Por sua vez, num espaço expositivo clássico, o Museu Nacional Grão Vasco, Diogo Pimentão propõe Insignificantes, um conjunto de trabalhos com um método de revelação que remete para o início da fotografia. E nas muitas intervenções artísticas espalhadas pelo centro histórico existe quase sempre um tema aglutinador: o tempo. Foi a partir desse mote que sessões de cinema, exposições, peças de teatro, mercados, oficinas até alguns concertos foram imaginados, tentando mostrar o que de mais exploratório se vai fazendo no mundo das artes e, simultaneamente, criar uma relação de descoberta afectiva da cidade.
Uma descoberta que não receia a diversidade. O campo da música é um bom exemplo. No sábado tanto foi possível ouvir velho rock'n'roll pelos portugueses A.J. & The Rockin’Trio, como o psicadelismo pop dos Sensible Soccers, que actuaram no adro da Sé, a harpa encantatória da americana Mary Lattimore, que se mostrou maravilhada na mais do que lotada Catedral de Viseu, ou a electrónica sombria e experimental da cantora e performer suíça Aisha Devi. E, para acabar a noite, uma sessão DJ pela radialista Inês Meneses, com paragem obrigatória nos Arcade Fire ou nos GNR. Tudo gratuito, porque em Viseu existe quem acredita que as artes e a cultura não são apenas entretenimento, mas formas de intervir numa comunidade, num espaço e num tempo.

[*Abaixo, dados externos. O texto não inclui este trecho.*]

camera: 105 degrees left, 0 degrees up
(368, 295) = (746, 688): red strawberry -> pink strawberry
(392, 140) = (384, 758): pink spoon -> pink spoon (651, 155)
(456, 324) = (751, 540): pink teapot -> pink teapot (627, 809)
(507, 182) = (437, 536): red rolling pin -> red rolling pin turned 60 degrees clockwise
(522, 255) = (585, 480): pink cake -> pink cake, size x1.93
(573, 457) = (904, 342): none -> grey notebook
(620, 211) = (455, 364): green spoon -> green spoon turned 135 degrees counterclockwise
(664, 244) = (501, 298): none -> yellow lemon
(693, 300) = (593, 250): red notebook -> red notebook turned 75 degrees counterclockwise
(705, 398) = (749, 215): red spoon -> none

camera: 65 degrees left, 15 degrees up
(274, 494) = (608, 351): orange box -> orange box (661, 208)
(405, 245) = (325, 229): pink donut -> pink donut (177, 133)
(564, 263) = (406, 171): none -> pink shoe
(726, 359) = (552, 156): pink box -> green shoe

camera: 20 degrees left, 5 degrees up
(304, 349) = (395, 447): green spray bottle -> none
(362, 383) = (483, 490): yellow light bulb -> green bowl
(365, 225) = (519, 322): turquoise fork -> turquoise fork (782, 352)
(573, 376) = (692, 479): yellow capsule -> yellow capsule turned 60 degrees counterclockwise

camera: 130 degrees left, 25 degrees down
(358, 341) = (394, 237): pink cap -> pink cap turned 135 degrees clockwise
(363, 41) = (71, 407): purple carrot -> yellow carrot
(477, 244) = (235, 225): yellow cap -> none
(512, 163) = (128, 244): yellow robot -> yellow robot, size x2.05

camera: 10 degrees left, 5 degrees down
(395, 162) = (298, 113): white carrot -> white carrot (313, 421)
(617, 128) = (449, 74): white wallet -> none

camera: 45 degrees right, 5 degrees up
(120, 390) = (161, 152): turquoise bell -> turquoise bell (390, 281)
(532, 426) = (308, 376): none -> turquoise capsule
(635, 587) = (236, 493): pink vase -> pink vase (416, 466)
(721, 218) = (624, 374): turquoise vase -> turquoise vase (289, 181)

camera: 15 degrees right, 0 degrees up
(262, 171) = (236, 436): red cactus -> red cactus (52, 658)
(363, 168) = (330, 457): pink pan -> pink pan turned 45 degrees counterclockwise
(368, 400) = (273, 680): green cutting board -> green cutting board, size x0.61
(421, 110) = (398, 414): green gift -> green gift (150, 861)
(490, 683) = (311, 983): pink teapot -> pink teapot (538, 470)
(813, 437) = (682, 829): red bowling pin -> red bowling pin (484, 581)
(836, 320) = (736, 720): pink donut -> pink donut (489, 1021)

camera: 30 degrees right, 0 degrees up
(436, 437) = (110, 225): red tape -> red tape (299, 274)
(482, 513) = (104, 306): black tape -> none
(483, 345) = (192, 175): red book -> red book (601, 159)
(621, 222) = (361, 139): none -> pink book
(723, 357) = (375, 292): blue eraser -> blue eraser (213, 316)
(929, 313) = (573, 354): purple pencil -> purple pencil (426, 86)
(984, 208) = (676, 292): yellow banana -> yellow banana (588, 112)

Até dia 10 ainda haverá muito para ver, ouvir e experienciar, como os concertos de Biosphere, Saudaá Group, Autarkic, Filho da Mãe, Joana Gama, Peixe: Avião ou dos dinamarqueses Liima, de que fazem parte membros dos Efterklang. A banda lançou há meses um álbum na histórica editora 4AD e está em residência artística em Viseu, antecipando o concerto da próxima sexta-feira.
“Vai sendo raro encontrar um acontecimento destes por essa Europa, onde nos sentimos em simultâneo bem recebidos e surpreendidos pela programação.” Palavra de Casper Clausen dos Liima.